The US government has become less confident and tends to view everything from the national security perspective. According to a CBS News poll in January 2021 after the Capitol rioting in Washington, 71 percent Americans surveyed said “American democracy is under attack”, but 54 percent believed such attack came from fellow Americans, and only 8 percent believed it came from “foreign threats.” The American public does not seem to endorse exaggerating “foreign threats.”
Resetting the US-China relationship starts from home. Both the United States and China need to focus on their domestic priorities. Combating the coronavirus and reviving the economy are top priorities for both countries. The Biden administration seems to be moving in the right direction to meet China halfway. Following Biden and President Xi Jinping’s phone conversation on Chinese New Year’s eve, high-level dialogues have resumed, including the Alaska meeting between top diplomats from both sides on March 18, 2021.

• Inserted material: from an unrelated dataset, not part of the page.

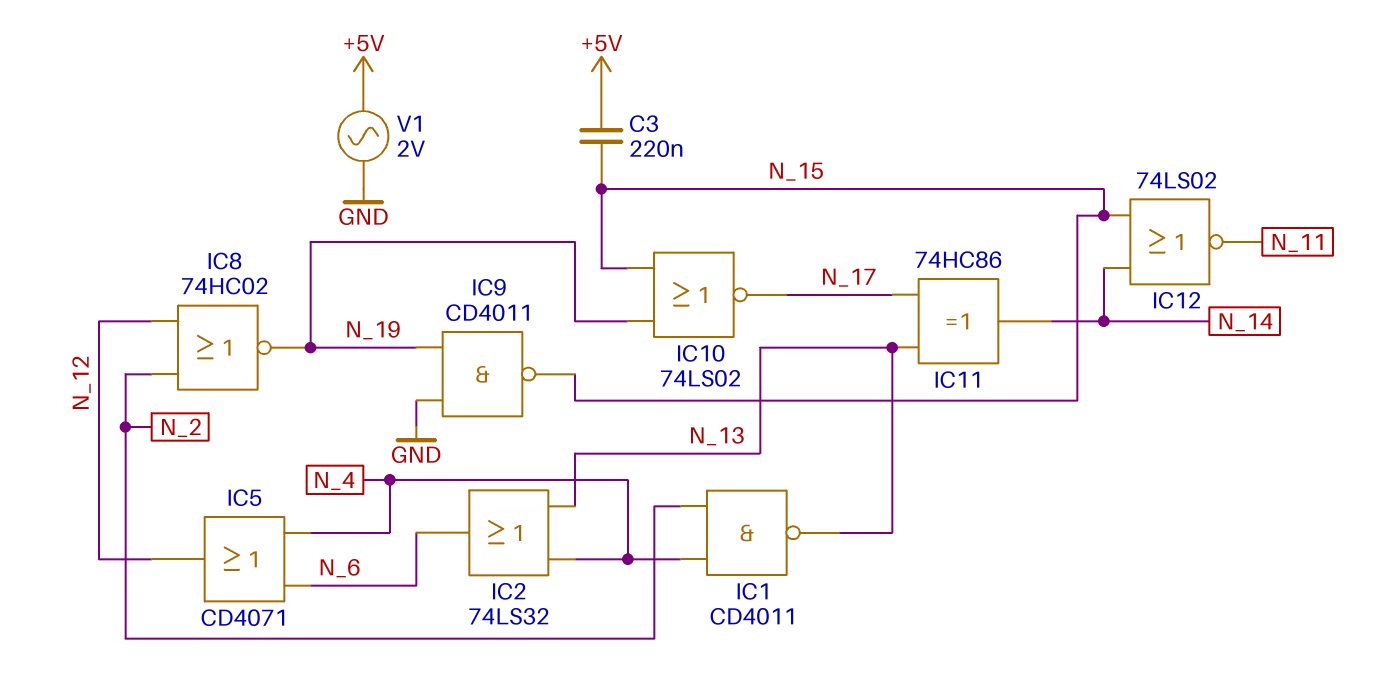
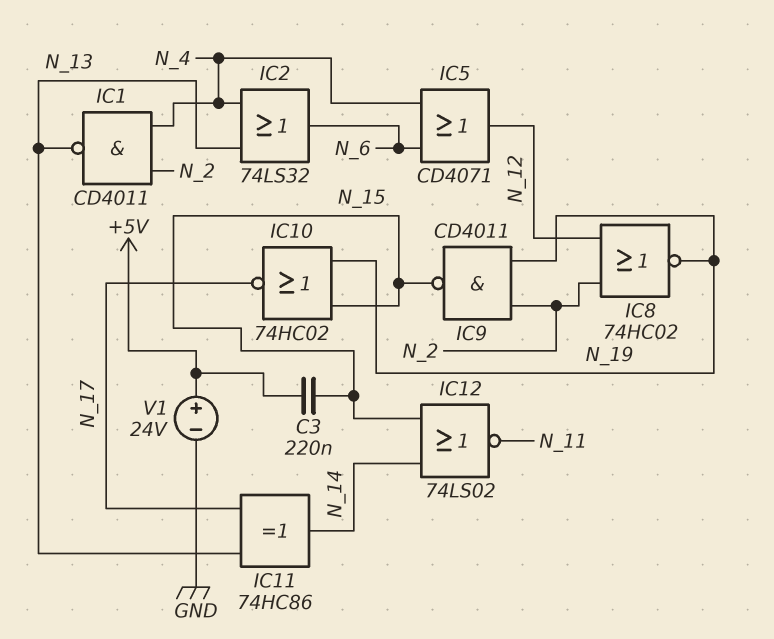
IC9: NAND CD4011 (in GND, in N_19, out N_15) -> NAND CD4011 (in N_2, in N_19, out N_15)
IC10: NOR 74LS02 (in N_15, in N_19, out N_17) -> NOR 74HC02 (in N_15, in N_19, out N_17)
V1: AC 2V (+5V, GND) -> 24V (plus +5V, minus GND)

Despite recent positive developments, there will be more competition than cooperation in the years ahead. However, the two sides still share many common interests, such as helping developing countries with COVID-19 vaccines, jumpstarting the post-pandemic global economy, and battling climate change. The biggest challenge for the two countries is how to engage in a smart and fair competition while managing their differences to avoid confrontation.
The author is Professor of Political Science and International Relations at Bucknell University, the United States.
The article reflects the author’s opinions, and not necessarily the views of China Focus.